Seul Mulberry B restera opérationnel après la tempête de mi-juin. Cependant, les américains vont faire preuve d'un grand sens de l'organisation et vont battre des records de déchargement de marchandises, de munitions, de véhicules et d'hommes sur les plages d'Utah et d'Omaha.
La tempête du 19 au 21 juin
Les ports étaient programmés pour rentrer en fonction à J+21 c’est-à-dire le 27 juin et durer 3 mois. Mais le 19 juin, une tempête se leva et allait durer 3 jours produisant des vents de force 6 à 7 soient 45-60 km/h avec des creux de 2 à 3 mètres. Cette tempête provoqua des dégâts considérables sur Mulberry A, le port américain face à Omaha Beach et de moindre ampleurs sur celui britannique d'Arromanches. Sur le port américain, les caissons brise-lames avaient été coulés en eaux trop profondes et les
blockships, ces vieux bateaux coulés en protection devant les caissons étaient trop espacés. Du coup, ils ne purent empêcher la houle de pénétrer dans le port et de ravager les quais et voies de débarquement. Il fut donc décider d'arrêter la construction et d'abandonner le port américain. Il serait "cannibalisé" pour réparer et améliorer le port britannique qui fut appelé
Port Winston. On estime que cette tempête a provoqué un déficit de 20 000 véhicules et 140 000 tonnes de ravitaillement.

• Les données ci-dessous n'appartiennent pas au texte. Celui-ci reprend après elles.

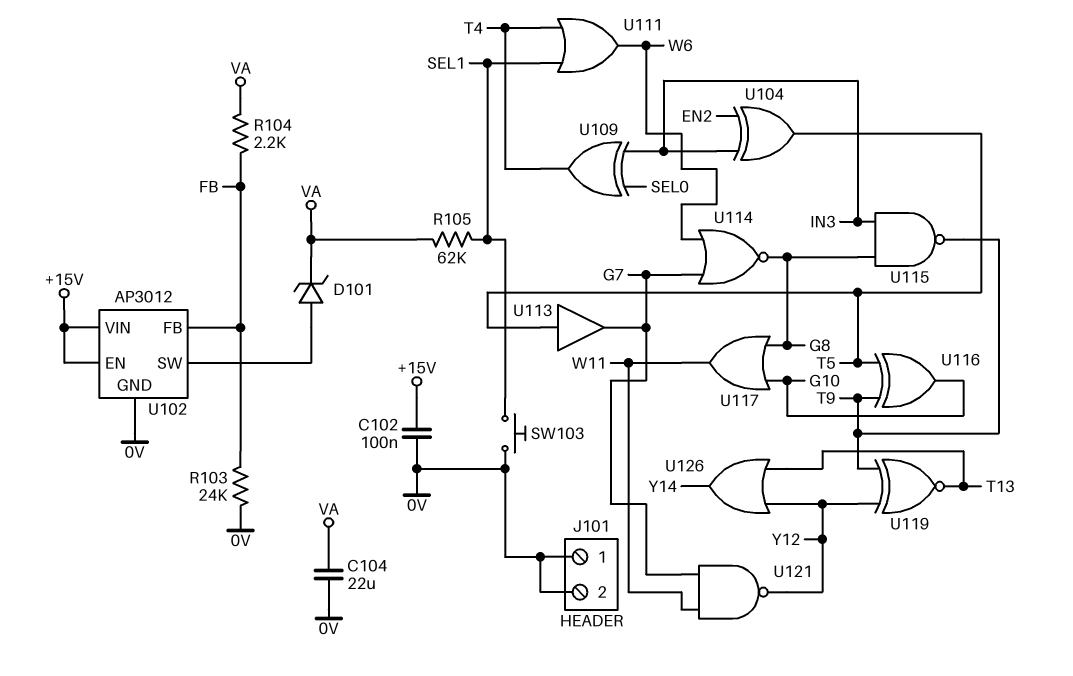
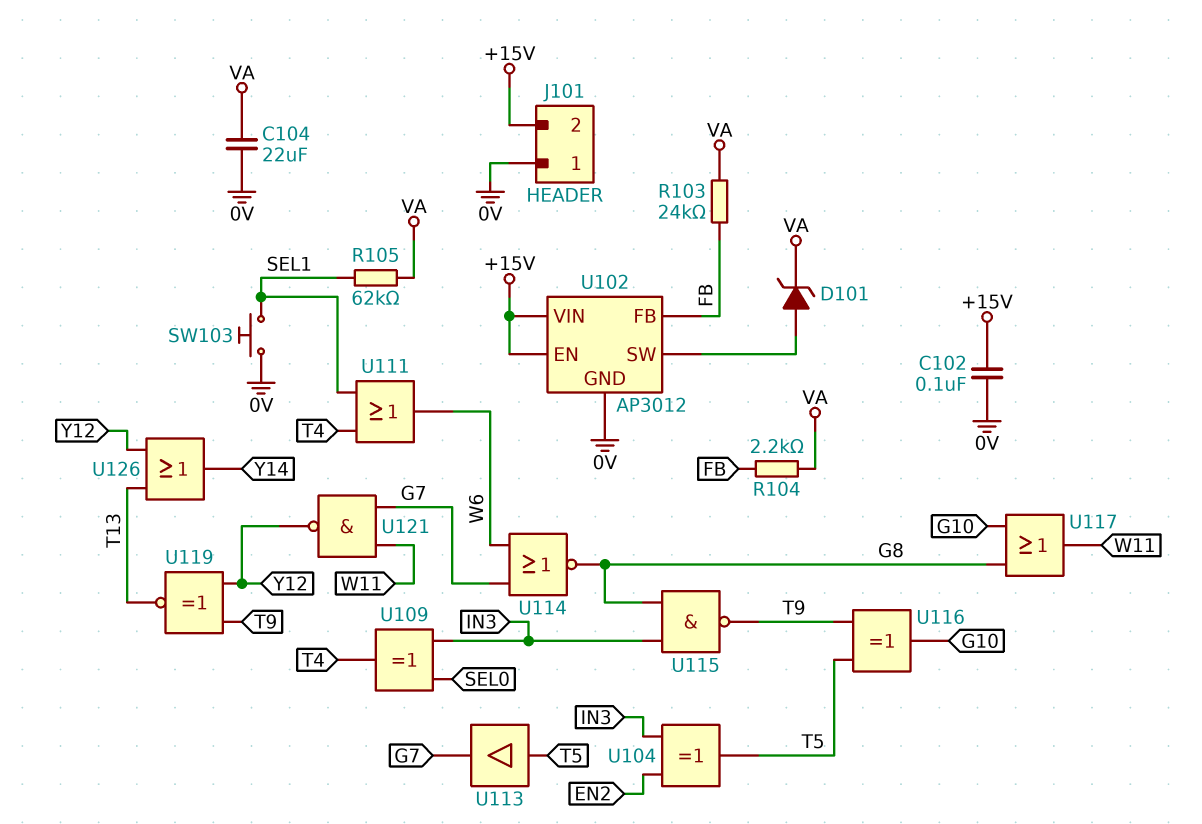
J101 pin 2: 0V -> +15V
R103: 24k (0V, FB) -> 24k (FB, VA)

Utilité réelle du Mulberry
Ce port a souvent été mis en avant comme ayant permis la réussite de la bataille de Normandie et souvent présenté comme l'un des plus beaux exemples de génie et logistique militaire. Les historiens relativisent désormais un peu son rôle. 35 à 48 % du tonnage britannique transita par le port d'Arromanches entre le 6 juin et le 31 août et beaucoup moins les premières semaines: 12 % au 19 juin et 19,6 % début juillet. Les Américains bien que privés de port et sans utiliser celui d'Arromanches débarquèrent 40 % de tonnes de plus que leurs alliés anglo-canadiens (10 000 tonnes par jour contre 6 000). Ce qui réduit à 25 % le volume total passé par le port artificiel. Une technique d'échouage à grande échelle par marée basse de grandes barges de débarquement, une utilisation possible plus importante que prévue de ports secondaire tels celui de
Courseulles car pris en assez bon état permirent ces déchargements. Ce n'est qu'après-guerre les Alliés estimèrent que d'un point de vue logistique, ils auraient sans doute pu se passer d'un port et surtout que le temps et l'argent consacrés à leur construction aurait pu être mieux utilisés dans l'effort de guerre. Mais l'existence d'un telle structure permettait aux Alliés ne pas se focaliser immédiatement sur la prise d'un port dans les semaines suivant le débarquement contrairement à ce que pensaient les Allemands. Ces 2 ports ont donc joué un rôle important dans la stratégie d'Overlord.
Les vestiges
Il est possible de voir de nos jours, au large d'Arromanches, des caissons Phoenix.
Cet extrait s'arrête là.